Framingham State University to Screen Award-Winning Documentary Film:
Marion Stoddart: The Work of 1000

Eco-Pioneer Will Speak at Event with Lynne Cherry,
Author of “A River Ran Wild” Children’s Book

Marion Stoddart: The Work of 1000 (film poster)Pepperell, MA - Framingham State University in Framingham, Massachusetts will offer a public screening of the documentary film, Marion Stoddart: The Work of 1000, on September 26, 2012 at 4:30pm. The general public is invited to attend this free event.

The award-winning documentary by local filmmakers Susan Edwards and Dorie Clark tells the inspiring story of how Stoddart, a self-described ordinary woman in Groton, Massachusetts, was able to accomplish the extraordinary in mobilizing the clean-up of the Nashua River. The Nashua River, which flows through north central Massachusetts and southern New Hampshire, was once one of the 10 most-polluted rivers in America.

Stoddart, who has been honored by the United Nations Environmental Programme’s Global 500 Award and National Geographic for her work as a pioneer of environmental activism, is a citizen leader who has spent most of her life in grassroots organizing and coalition building. Beginning in the early 1960s, she led the massive citizen effort to clean up the Nashua River, providing a model for effective leadership and advocacy that can be used to drive positive change in the world today.

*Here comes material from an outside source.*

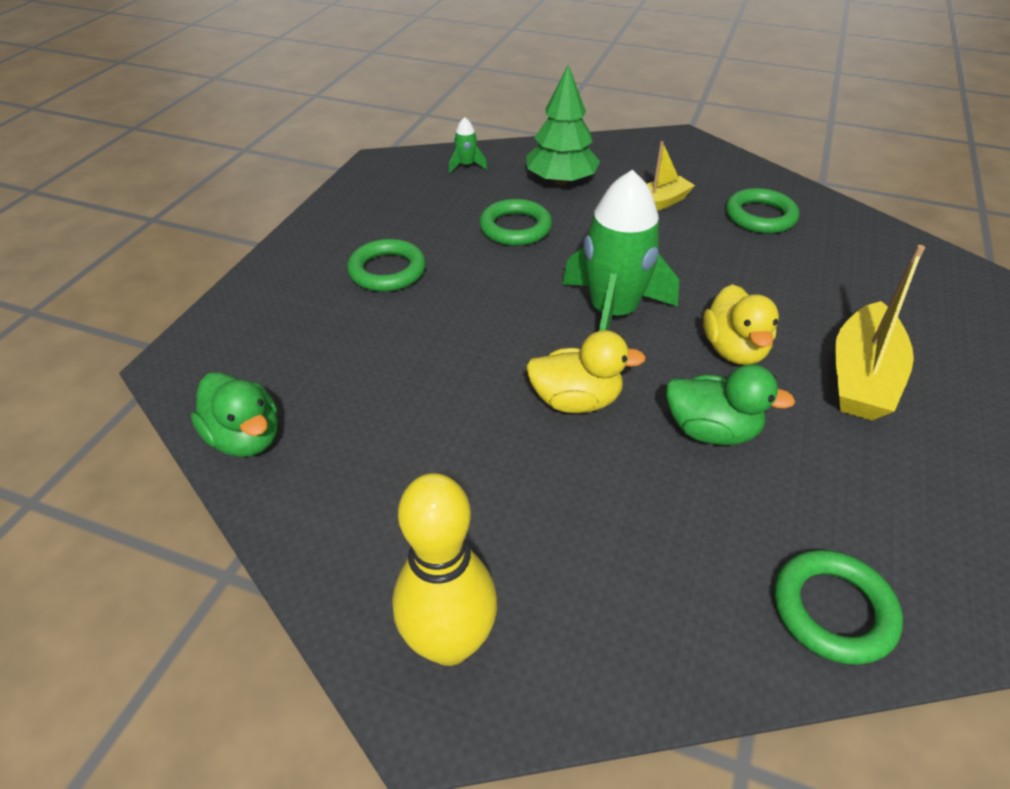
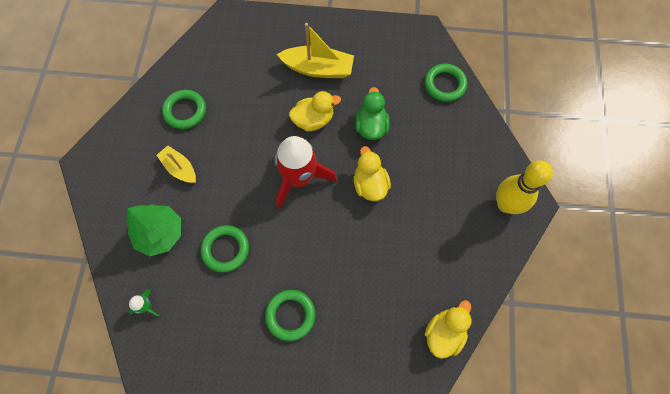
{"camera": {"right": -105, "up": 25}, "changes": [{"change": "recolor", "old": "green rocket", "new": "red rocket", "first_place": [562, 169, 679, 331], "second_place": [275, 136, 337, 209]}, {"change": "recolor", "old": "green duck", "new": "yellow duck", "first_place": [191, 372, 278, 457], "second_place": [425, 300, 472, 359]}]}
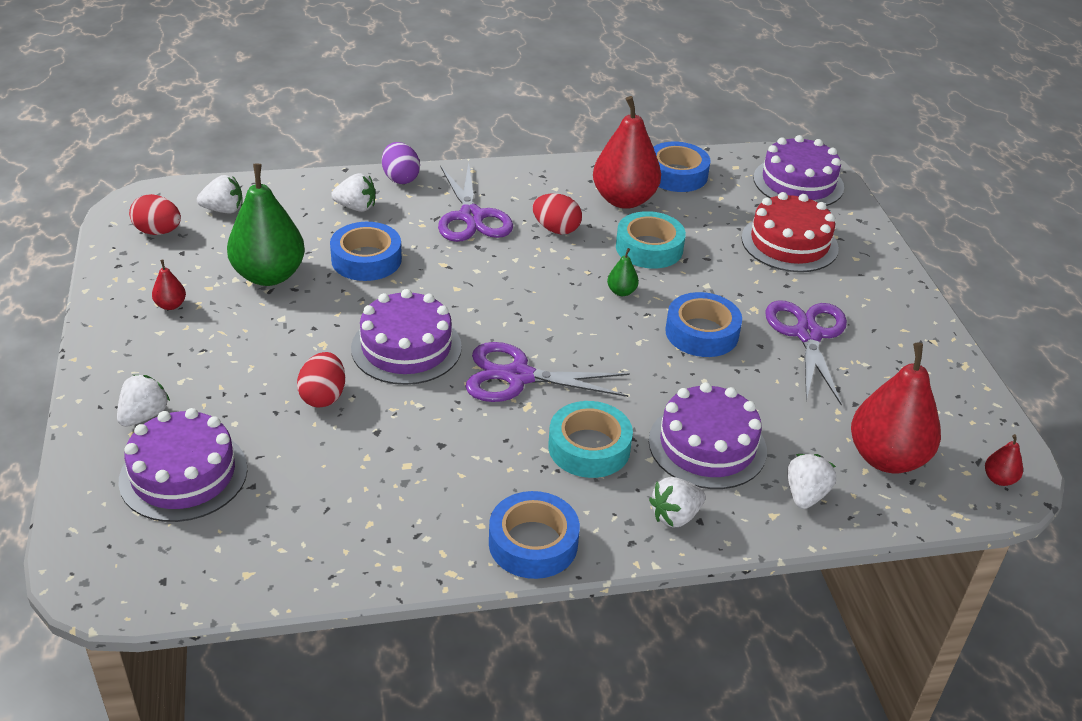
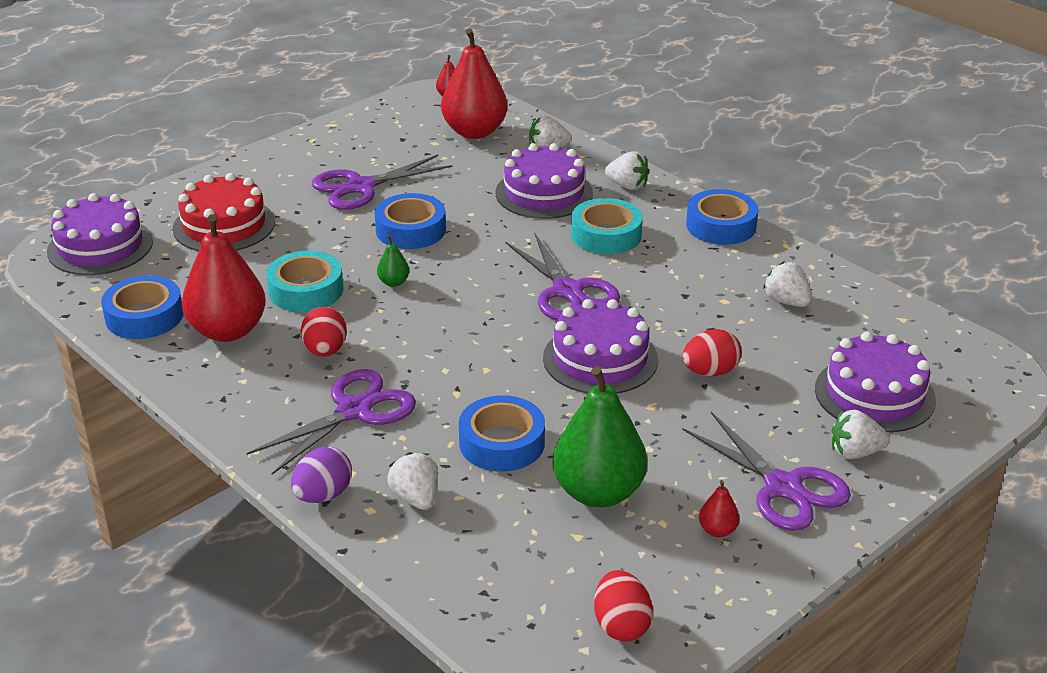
{"camera": {"right": -120, "up": -5}, "changes": [{"change": "insert", "new": "purple scissors", "second_place": [682, 412, 851, 531]}, {"change": "move", "old": "white strawberry", "first_place": [197, 175, 243, 213], "second_place": [763, 261, 811, 307]}]}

In 1962, Stoddart began by educating herself about water quality issues. In 1965, she formed the Nashua River Clean-Up Committee, a powerful and effective coalition of businesses, politicians, and activists to improve the river. That committee evolved into the Nashua River Watershed Association, a national model for watershed protection across the United States. Stoddart also worked relentlessly for the passage of the landmark Massachusetts Clean Water Act, which became the first such state legislation in the nation, serving as the standard for the Federal Clean Water Act of 1972.

“Marion is a pioneer of the environmental advocacy movement,” says Carl Hakansson, JD, Associate Professor of Environmental Science in the Department of Geography of Framingham State University. “She was an ordinary person who realized her power to make a difference, and as a result her contributions to the environmental movement are extraordinary, and continue today. Our hope is that by sharing Marion’s story, passion and methods we can build students’ skills and confidence in tackling similar critical issues we face today.”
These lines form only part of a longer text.